Lulu Zhou ’19 for striving toward an inclusive, supportive community through her service as the co-chair of the Juntos Activism Committee, president of the Middlebury Refugee Outreach Club, and a member of the United Way of Addison County's Community Impact Funding Team. She also helped organize a student-led workshop titled “Humanizing the Refugee Experience.”

Ariana Hernandez ’19 who demonstrated her leadership skills as a copresident of Middlebury Alternative Break Trips (or “MAlt”), as a MiddView trips intern for incoming students, and as a medical interpreter at the Open Door Clinic for Addison County residents. In all of her endeavors, Ariana has done the important work of recognizing her privilege in the communities she is a part of and for using the resources available to improve them.

Paola Meza ’19, who volunteered all four years at the Open Door Clinic, was nominated for a PSLA by a peer who wrote, “Paola’s curiosity and motivation, competence and professionalism have proven to be indispensable, not only for the dental program that she is currently coordinating, but for our organization as a whole, and for our migrant workers and patients with whom she identifies and shares life experience.”

Professor James Davis delivered remarks and received a surprise Honorary Public Service Leadership Award.

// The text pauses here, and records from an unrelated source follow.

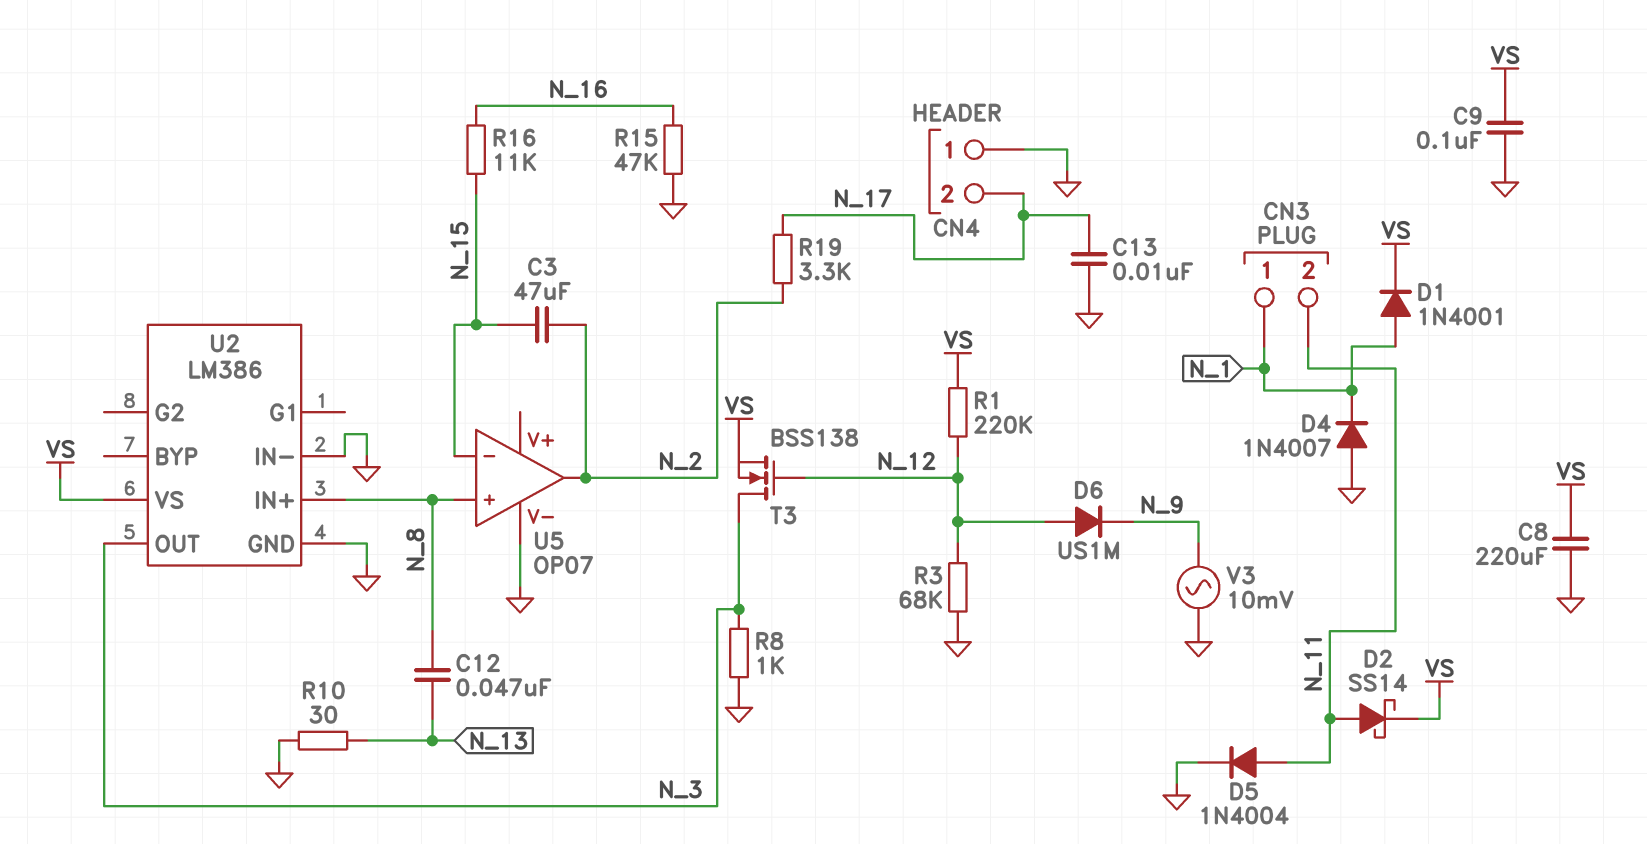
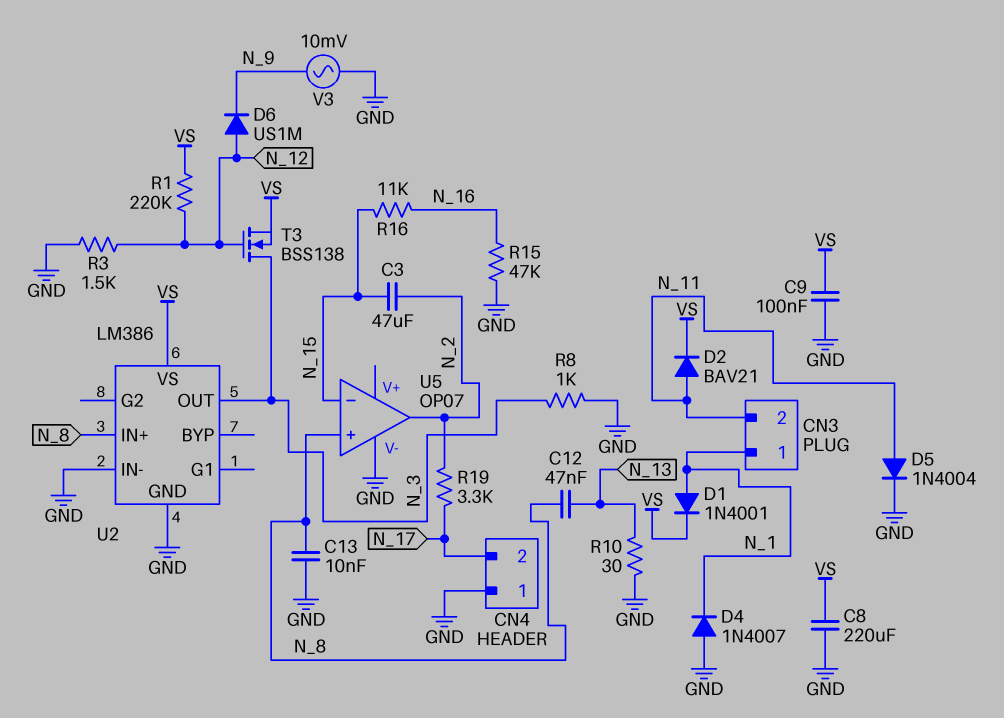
C13: 10nF (GND, N_17) -> 10nF (GND, N_8)
D2: schottky SS14 (A N_11, K VS) -> diode BAV21 (A N_11, K VS)
R3: 68k (GND, N_12) -> 1.5k (GND, N_12)

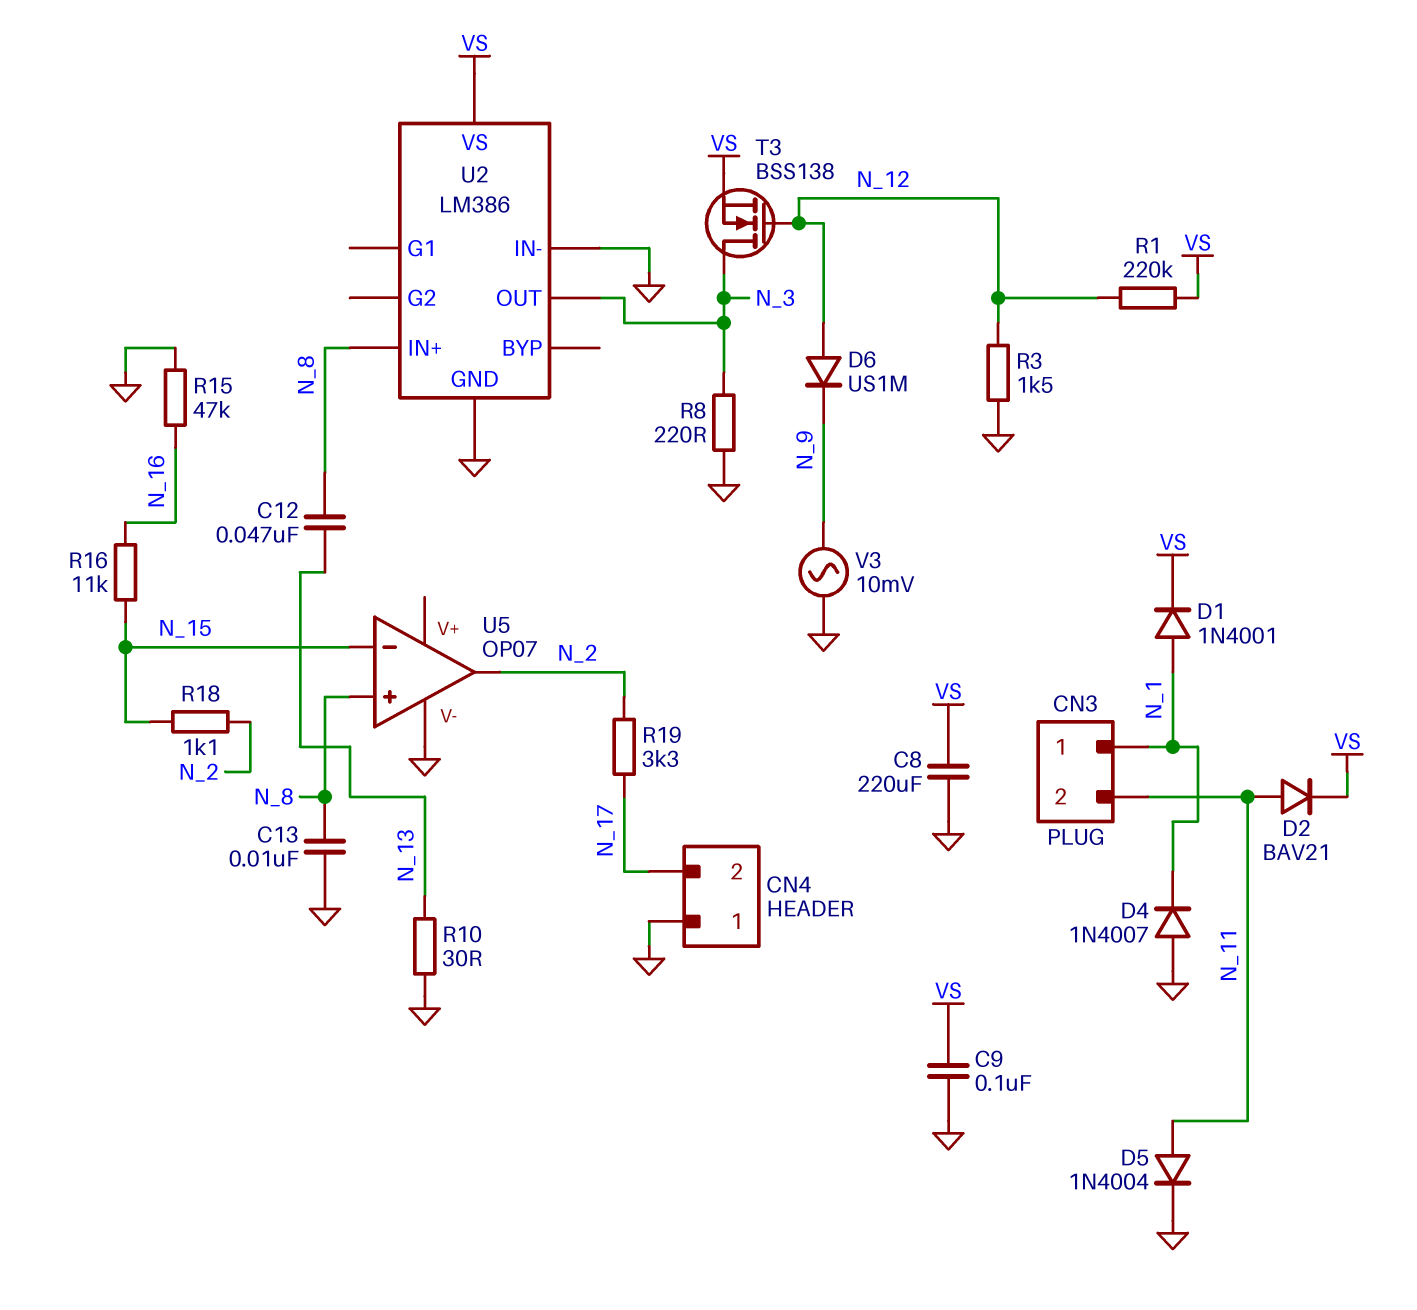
C3: 47uF (N_2, N_15) -> none
R8: 1k (GND, N_3) -> 220 (GND, N_3)
R18: none -> 1.1k (N_2, N_15)

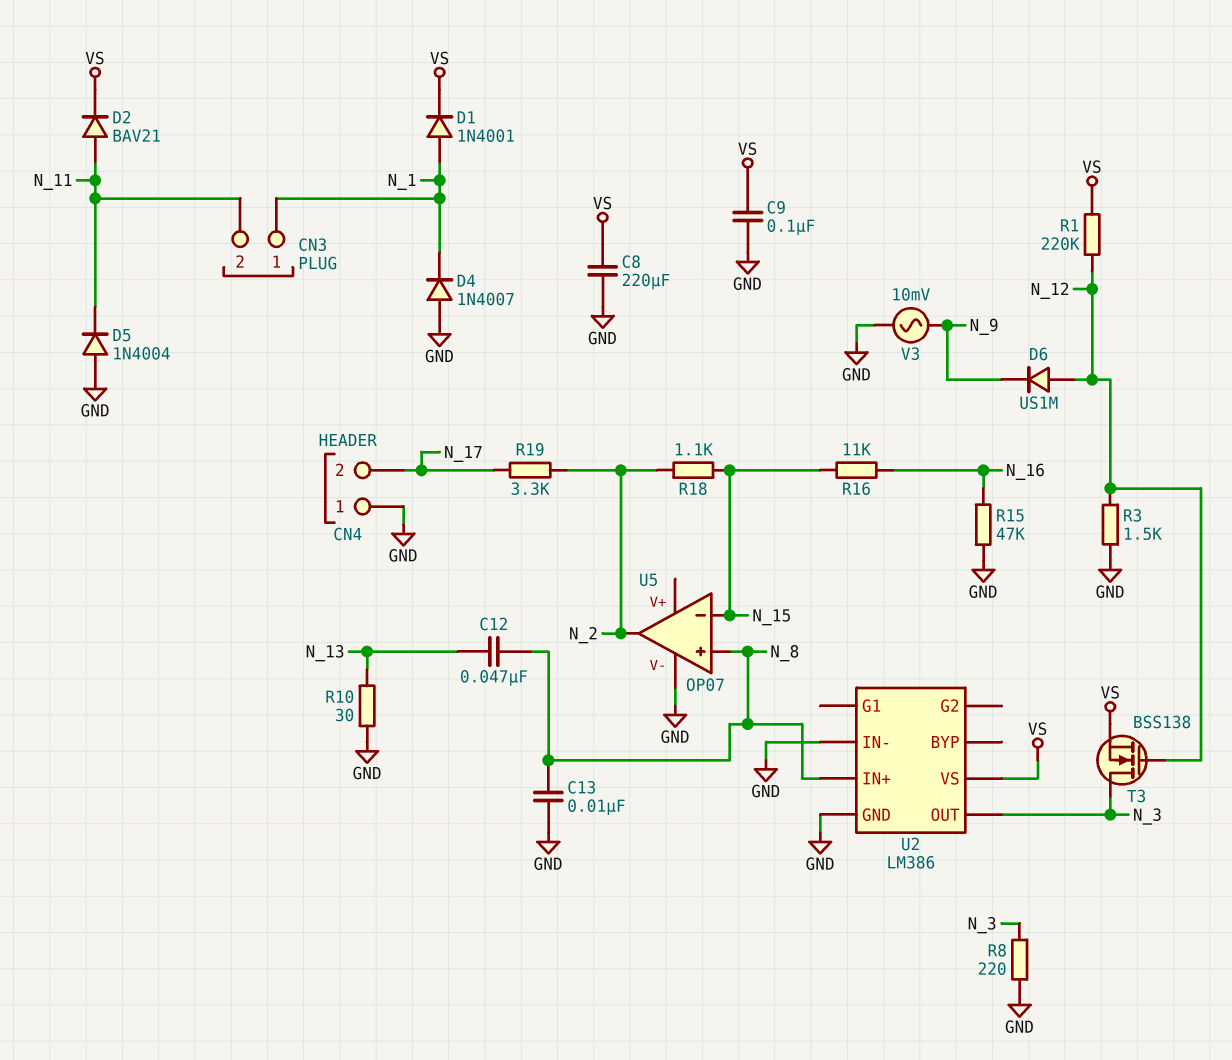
D5: diode 1N4004 (A N_11, K GND) -> diode 1N4004 (A GND, K N_11)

And in a surprise presentation, Tiffany Sargent extended an Honorary Public Service Leadership Award to Professor James Davis whom she considers “a revered colleague, admired friend, and deeply valued mentor.” Davis is deserving of the award, said Sargent, for his tenure as board chair of the national Shepherd Higher Education Consortium on Poverty; for helping to create the Vermont Educational Alliance on Poverty; and for his service to Middlebury College and the surrounding communities through the creation of the Privilege & Poverty Academic Cluster and his numerous contributions to the Center for Community Engagement and the Centers for Experiential Learning.

In keeping with the PSLA tradition, each of the student honorees received $300 from generous alumni to donate to a nonprofit of their choice.